On the client side if you're using this library from C++ you can even turn this back into the vector code you wanted originally like this:
void vector_cb(const char * str, void * ref)
{
vector * v = (vector*)ref;
v->push_back(str);
}
Now I can use this one callback everywhere like this:
vector my_results;
get_some_stuff(vector_cb,&my_results);
What I like about the callback solution is that both the client code and implementation code can be written in a simple and consise manner, which translates into solid code.

Tuesday, November 07, 2006

Surprise - pthread_cond_timedwait takes an absolute time!

Whoever reads the man pages anyway? Turns out pthread_cond_timedwait takes an absolute time! In otherwords, if you want it to sleep for 1 second, you have to pass one second more than the current time, as returned by gettimeofday (yuck) and converted from a timeval to a timespec (double yuck).

As much as I gripe about this because most threading APIs take relative timeouts (as does select), there actually is a use for this.

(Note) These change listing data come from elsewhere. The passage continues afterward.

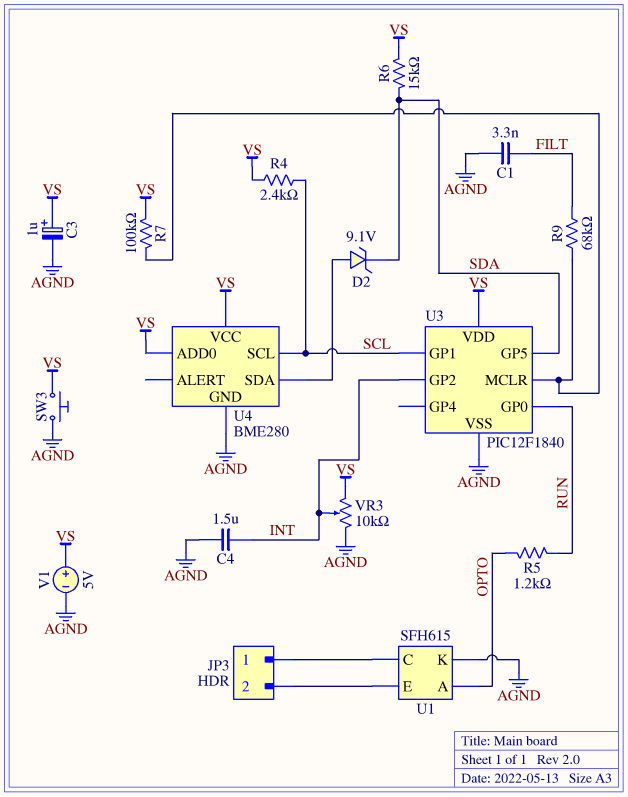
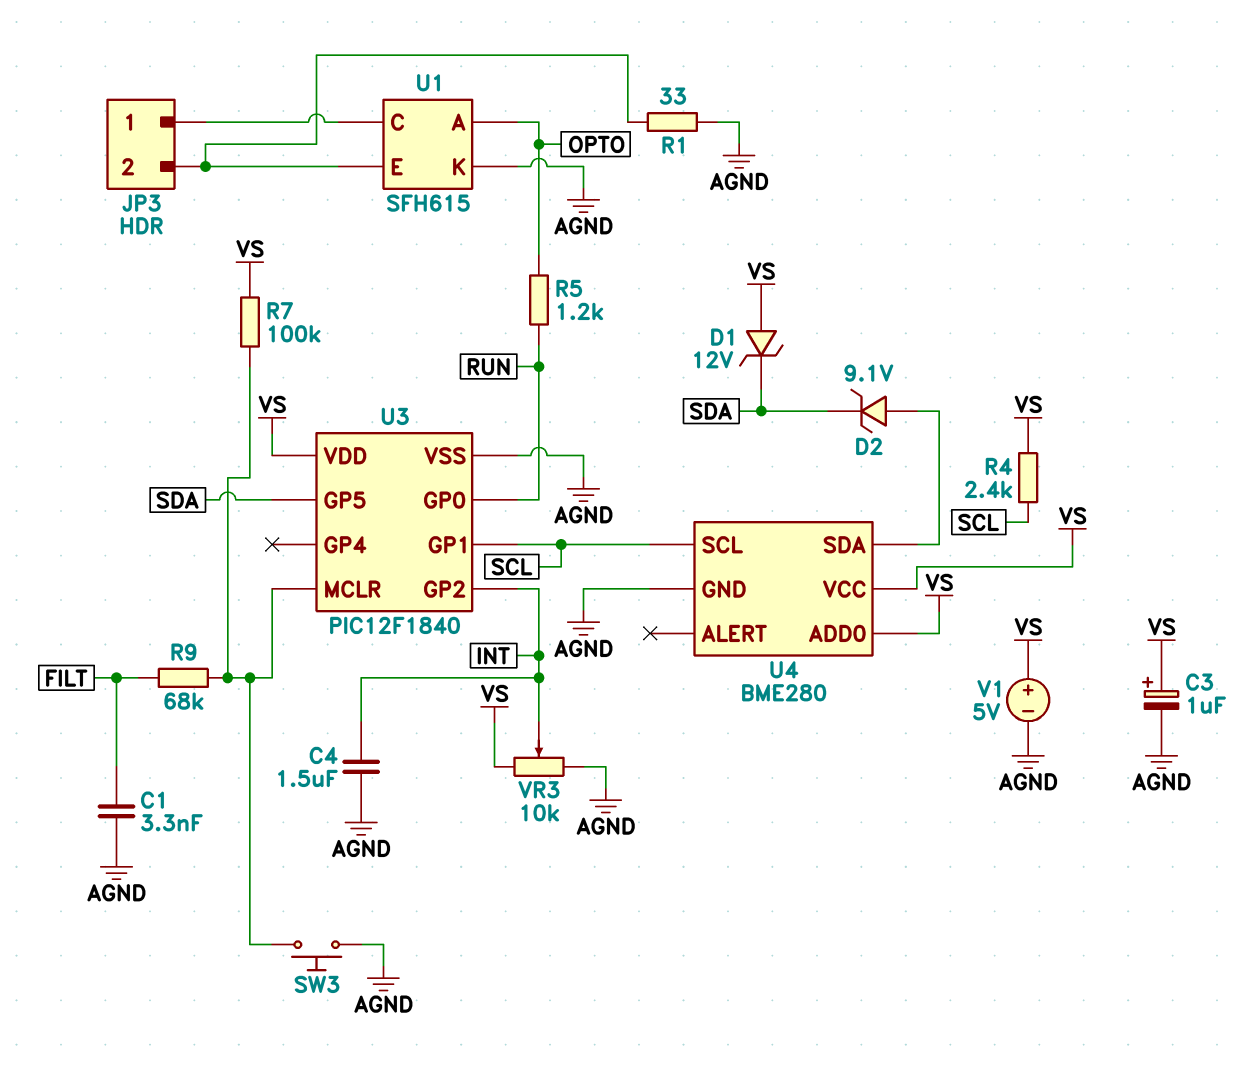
D1: none -> zener 12V (A VS, K SDA)
R1: none -> 33 (AGND, JP3/2)
R6: 15k (SDA, VS) -> none
SW3: button (AGND, VS) -> button (AGND, U3/MCLR)

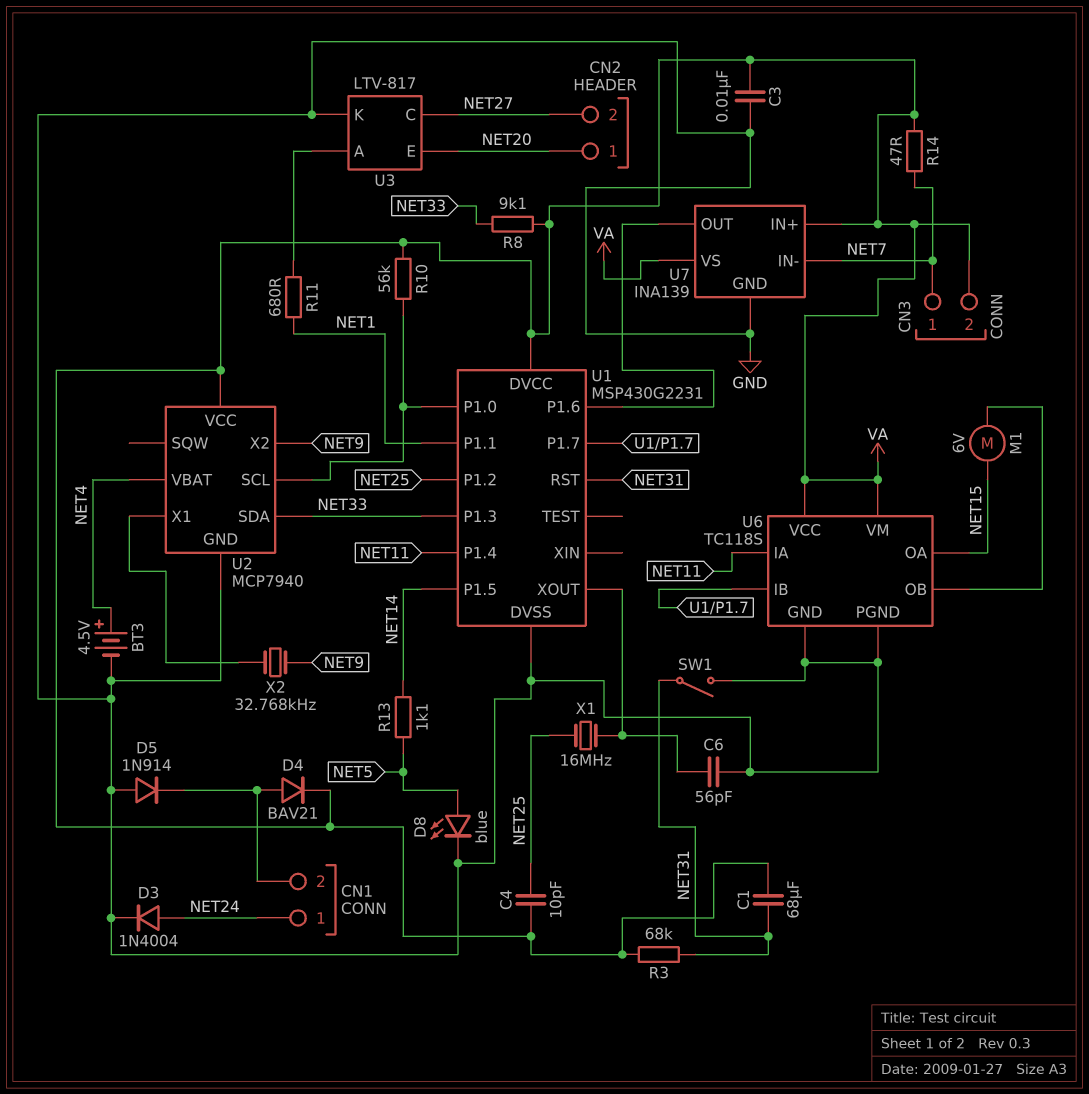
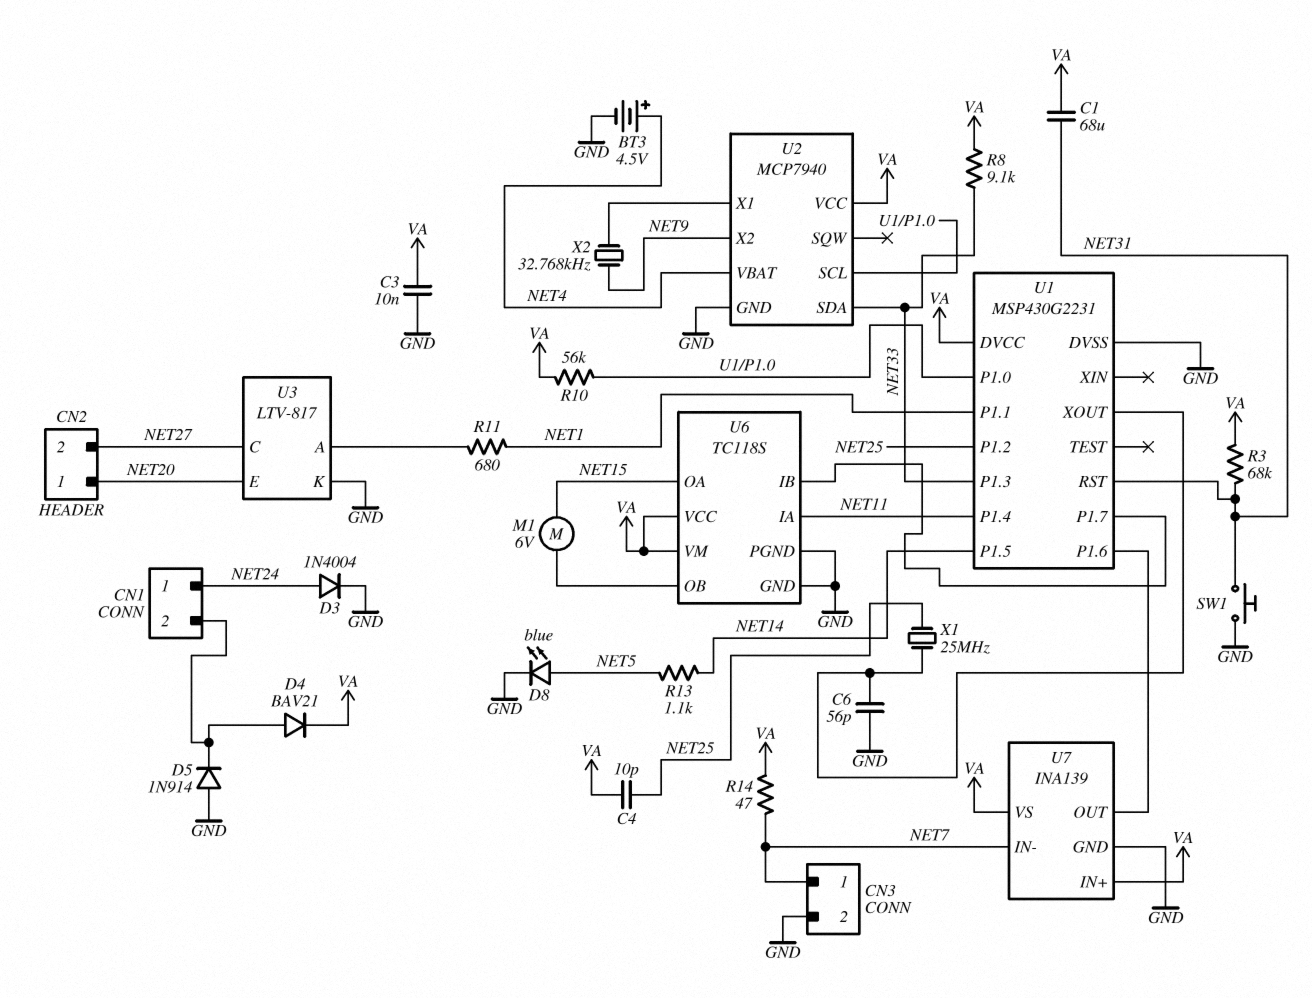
CN3 pin 2: VA -> GND
SW1: switch (GND, NET31) -> button (GND, NET31)
X1: 16MHz (NET25, U1/XOUT) -> 25MHz (NET25, U1/XOUT)

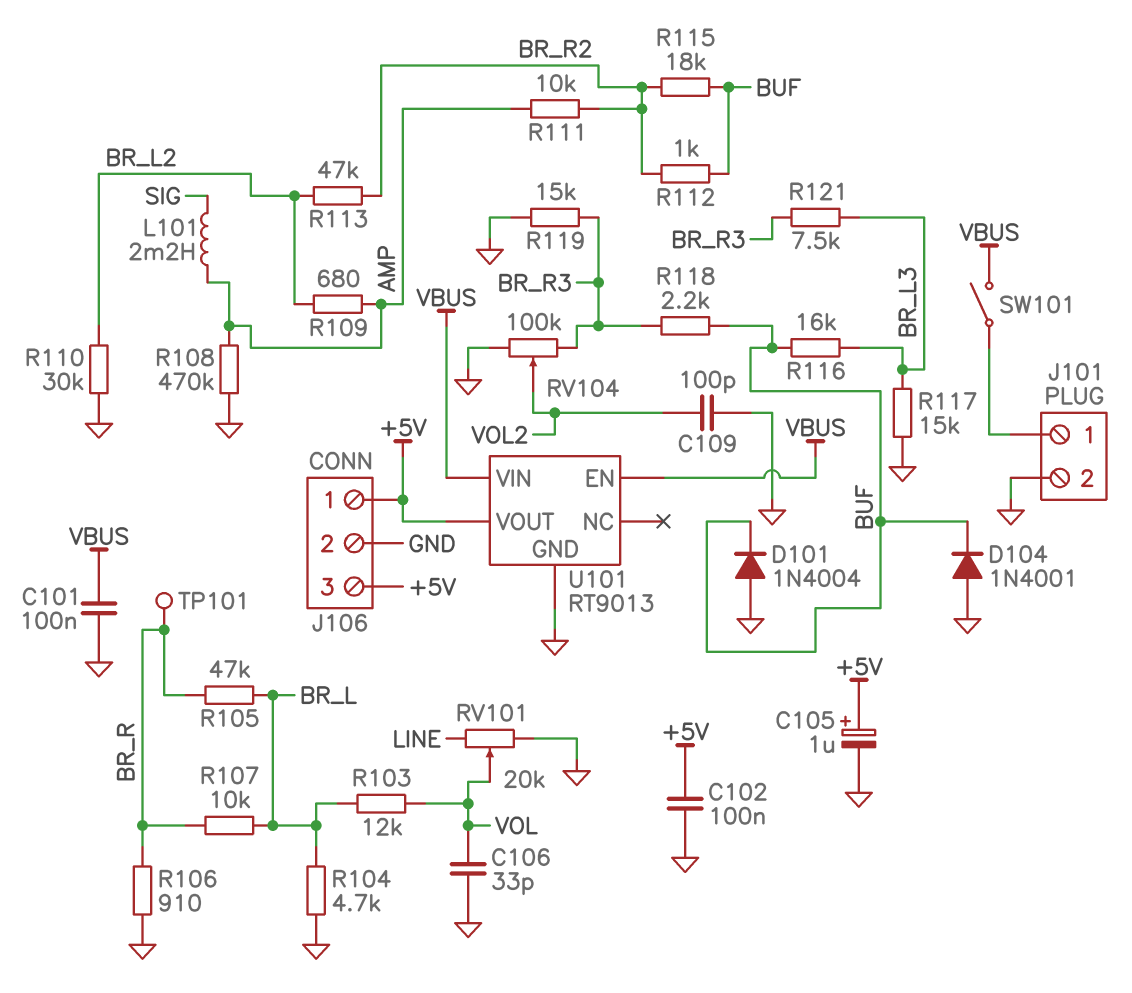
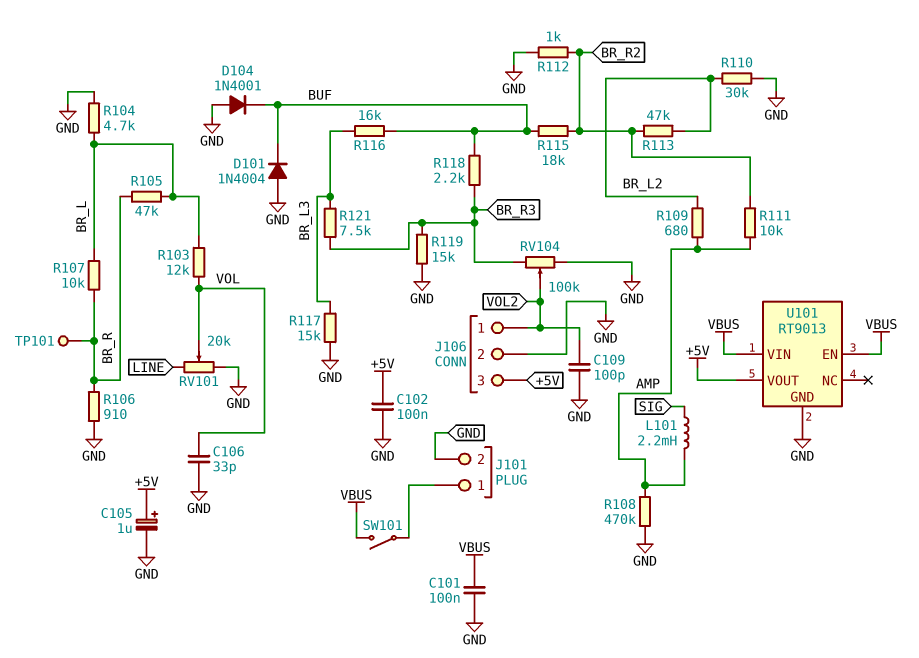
J106 pin 1: +5V -> VOL2
R112: 1k (BR_R2, BUF) -> 1k (BR_R2, GND)

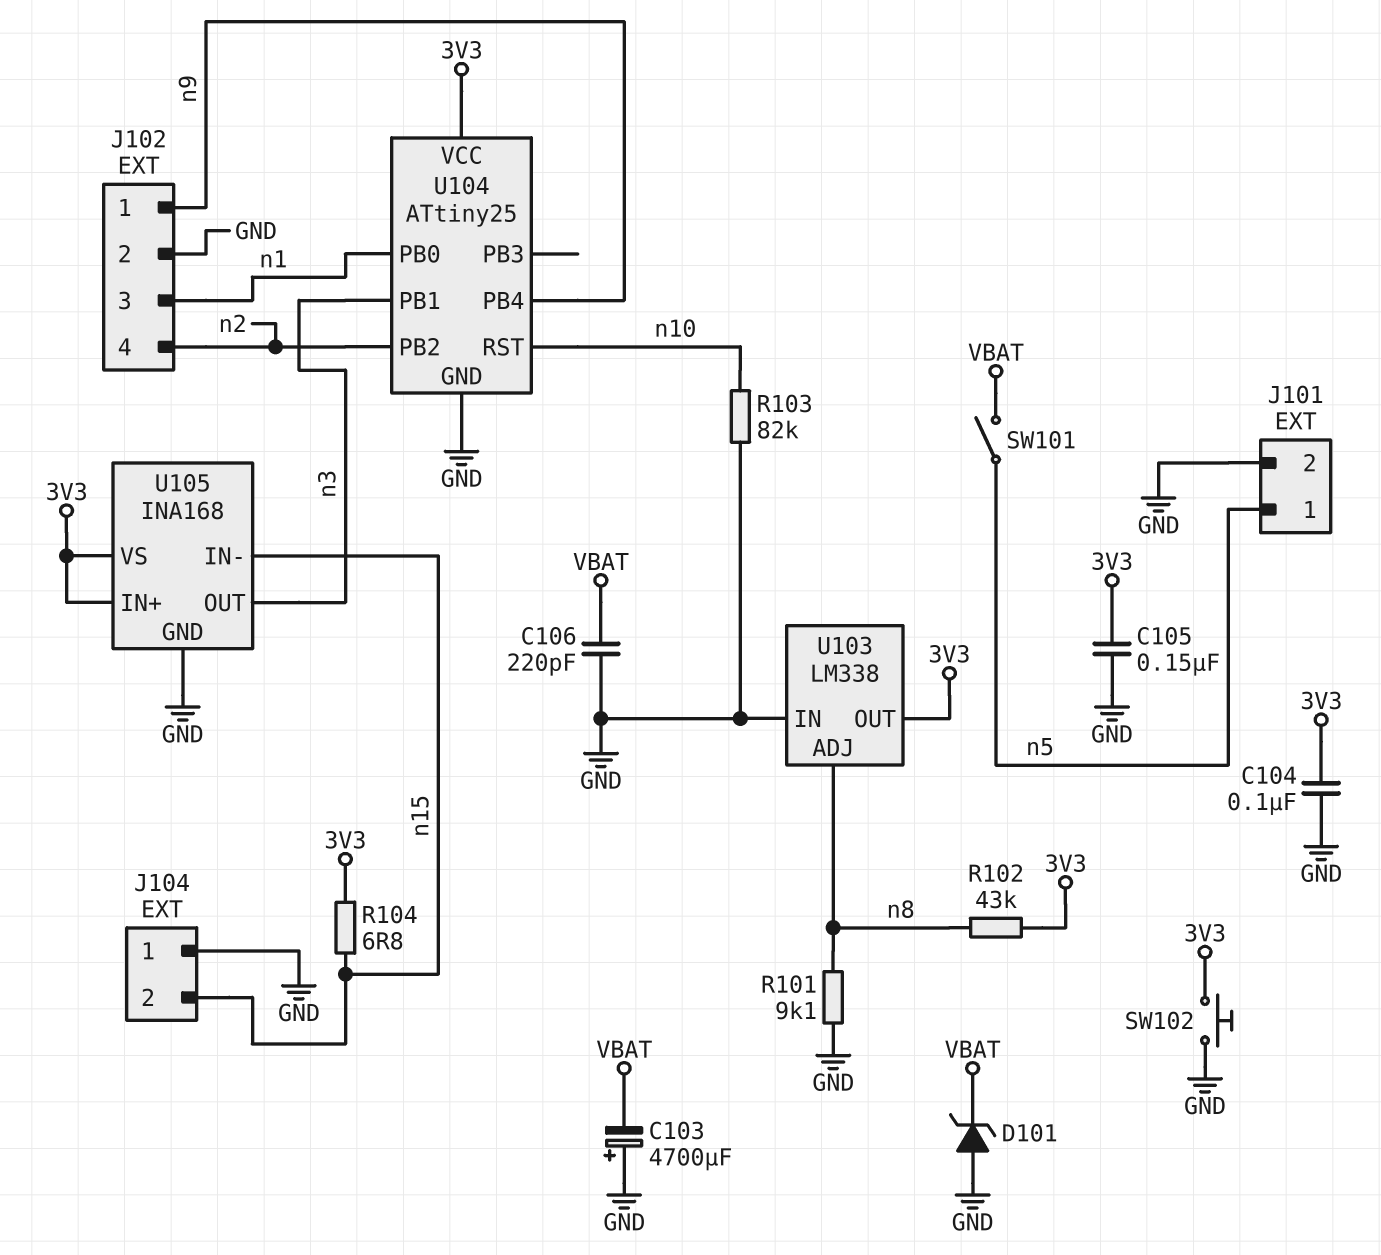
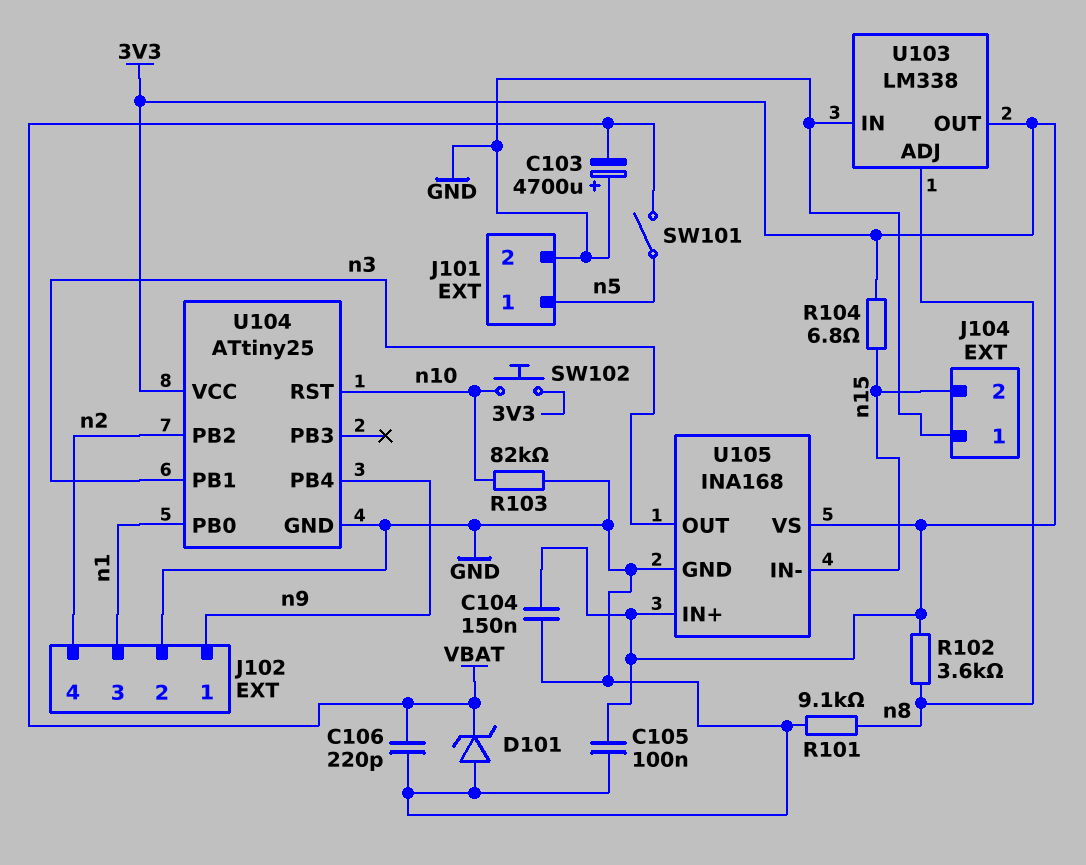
C104: 100nF (3V3, GND) -> 150nF (3V3, GND)
C105: 150nF (3V3, GND) -> 100nF (3V3, GND)
R102: 43k (3V3, n8) -> 3.6k (3V3, n8)
SW102: button (3V3, GND) -> button (3V3, n10)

When writing a thread-safe message queue you might write something like this to read the queue:
lock critical section.
increment waiting thread count.
while(we don't have a message)
if(pthread_cond_timedwait(condition var, timeout)==ETIMEOUT)
decrement thread count, unlock, return "timed out"
decrement waiting thread count
read message out of queue
unlock critical section
Now...you might wonder, why do we need a while loop? The answer is: it's possible that between the time that our thread is woken up (vai the condition variable wait) due to a message being queued and the time we actually run, get the lock, and continue execution, another thread could have come along and stolen our message. (Note that another thread can go through this code without ever calling pthread_cond_timedwait if there is already a message, which is good for performance. This is not a FIFO message queue!) Thus we have to while-loop around until we reach a point where we've woken up, acquired the lock, and the message is still there. Once we have that lock, the message isn't going anywhere and we can safely exit the loop.

This is where the absolute time is handy - we might go around the loop 6 times. But the "deadline" - the time after which there's no point in waiting, we should return to the user, is an absolute time, and can be invariant across the loop. Thus there is no need to measure how much time has gone by on each loop and decrement our wait time.

Tuesday, October 10, 2006

OpenGL Fogging Artifacts

Here's a video of a very very low visibility approach in X-Plane. Note how the "fog" (that is, the mixing of the runway and ground to gray) pulses in and out as we fly, and they don't do it at the same time. What's going on here?



What you're seeing is a defect in the fixed-function pipeline. The problem is two-fold:
  1. OpenGL implementations are allowed to calculate fog colors at vertices and do a simple interpolation between the vertices.
  2. The vertices that we interpolate between are not necessarily the corners of your triangle; they could be the vertices that OpenGL adds when it clips your triangle to the view frustum.
So we have two sets of artifacts at once. First consider the case of the ground and runways. Since the fogging "interval" (the distance between fog = 0% and fog = 100%) is quite small here, the same amount of fog is spread along the entirity of a runway triangle (about 50 meters deep) and a ground mesh triangle (at least 90 meters deep, but possibly up to 1 km deep). That means that we go from visible to fog much faster over the runway than over the ground.

As we fly, the actual size of the mesh triangles is changing, as part of each mesh triangle scrolls off screen. This in turn affects the gradient of how fast we fog and what the corner fog colors are.

The results are, well, that video: fog doens't match between the runways and the ground, and the particular strange results vary as we fly.

The solution is, like all things in life, to replace the fixed-function pipeline with a pixel shader. The pixel shader can then use a per-fragment value (like the depth value) to fog. This is more expensive (well, probably not really...we have the depth value around and it's the same number of DSP ops) but will produce consistent fog across the entire area.